Este ficar mais nas exterioridades faz com se conheça pouco e gera nele a dificuldade em responder quem ele é realmente. Viver “para fora” fará também com que tenha que desempenhar vários papeis, eis que cada cenário ou ambiente da vida estará a lhe solicitar a atuação em um bem específico e diferente mesmo do que tenha exercido em outro lugar.
O Tipo Três, quanto mais atua, mais ele se depara com o volume crescente de papeis aos quais é chamado a realizar, vida afora. Esses personagens, ao invés de ajudá-lo, o iludem e terminam por afastá-lo ainda mais da sua essência. Acontecerá então que, ao ser perguntado quem ele é realmente, poderá tomar um susto e acabar respondendo com evasivas. Dirá da sua profissão, ou quem sabe daquilo que vem fazendo, o que adora, por exemplo. Fato é que o Três no estágio ainda inconsciente, vive esquecido de que é infinitamente maior do que aquilo que realiza.
Esse desempenhar te tantos personagens, faz com que o Três seja o maior número de máscaras do Eneagrama. Ao longo da existência ele as foi colecionando e, quando já na idade adulta, acabou se deparando com a realidade de ser dono de uma “máscara” para cada um dos tantos papeis que deve praticar pelos cenários da vida. E o interessante é que não costuma fugir deles. Sente-se capacitado a exercê-los e, mais ainda, termina por se sair bem em todos.
“Olha, quando você encontrar pessoa bem chamativa e luminosa, como se fora uma estrada feérica, plena de luz, correndo em direção ao sucesso, pode ter certeza que estará bem próximo a alguém do Tipo Três”. Era o que me dizia um deles. Aliás, sucesso é a palavra que o fisga constantemente. Está sempre à procura dele. Pelo sucesso, quando ainda inconsciente de suas paixões e armadilhas, é capaz de cometer, literalmente, loucuras.
Vale aqui refletir um pouco sobre o que significa o sucesso para o Três. “Sucesso é ter acesso ao pódio e lá em cima, você poderá observar bem, não haverá lugar para mais de um ocupante. Sucesso é o topo, o cume.” Foi desse jeito que uma Três me definiu o sentido dessa palavra, que tanto lhes é significante.

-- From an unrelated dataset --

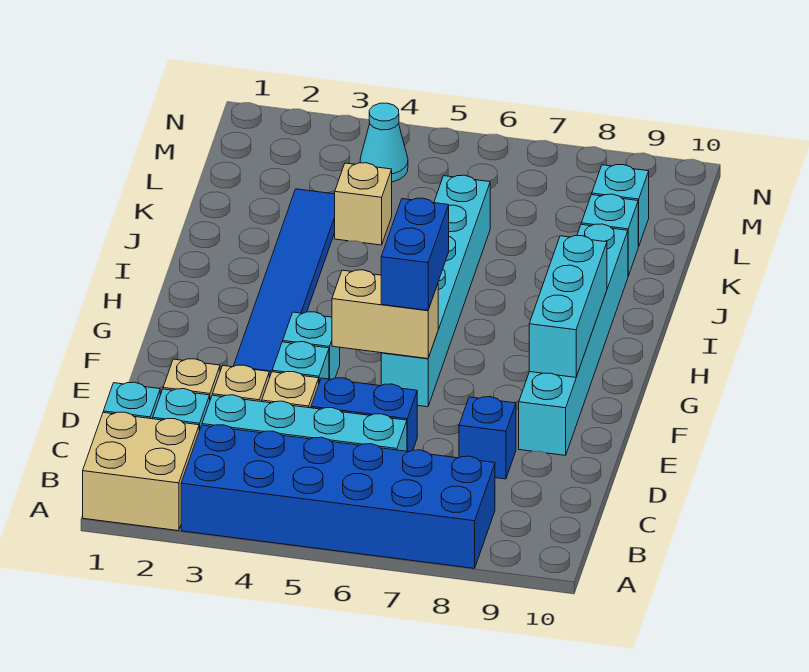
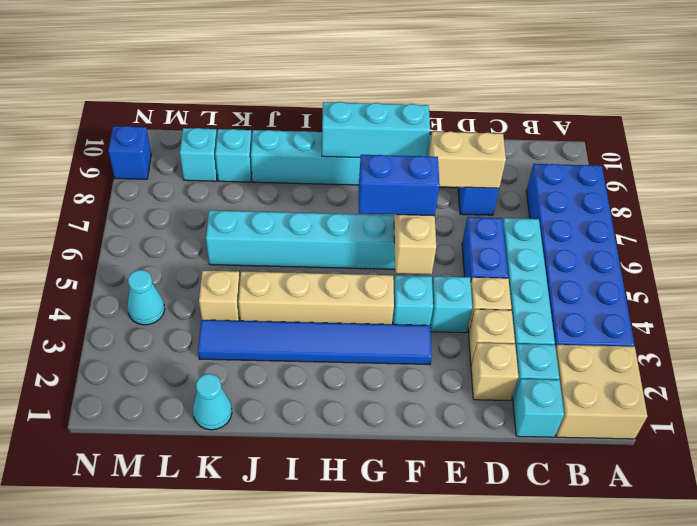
none -> tan brick D8:E8 level 2
none -> tan brick G4:J4 level 1
none -> cyan cone K1 level 1
none -> blue brick N9 level 1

A evidência é uma outra forma dele demonstrar o significado do sucesso. É que o Três abomina o anonimato, a penumbra é difícil para ele. Foge dos estilos mais discretos. Só com crescimento, ou se violentando ele terá um perfil assim.
Como um cão a farejar a caça ele está sempre em busca de reconhecimento. Realizar coisas é uma forma de cobrar dos que lhe são próximos, ou mesmo da sociedade, essa necessidade. Na verdade, ele irá mensurar o tamanho de seu sucesso a partir da resposta que os outros lhe ofertarem a respeito da sua obra feita. Não ter olhar sobre si é dificultoso demais para o Três.
Só que buscar o alto do pódio e estar constantemente em busca do reconhecimento, tem um alto preço. O problema é que o Tipo Três ainda não desenvolvido ou inconsciente costuma pagá-lo. O custo está intimamente ligado ao seu excesso de ação, ao seu nunca conseguir permanecer quieto. Está sempre em movimento. Sentir-se parado para ele é a morte e não será raro que fique viciado em trabalho.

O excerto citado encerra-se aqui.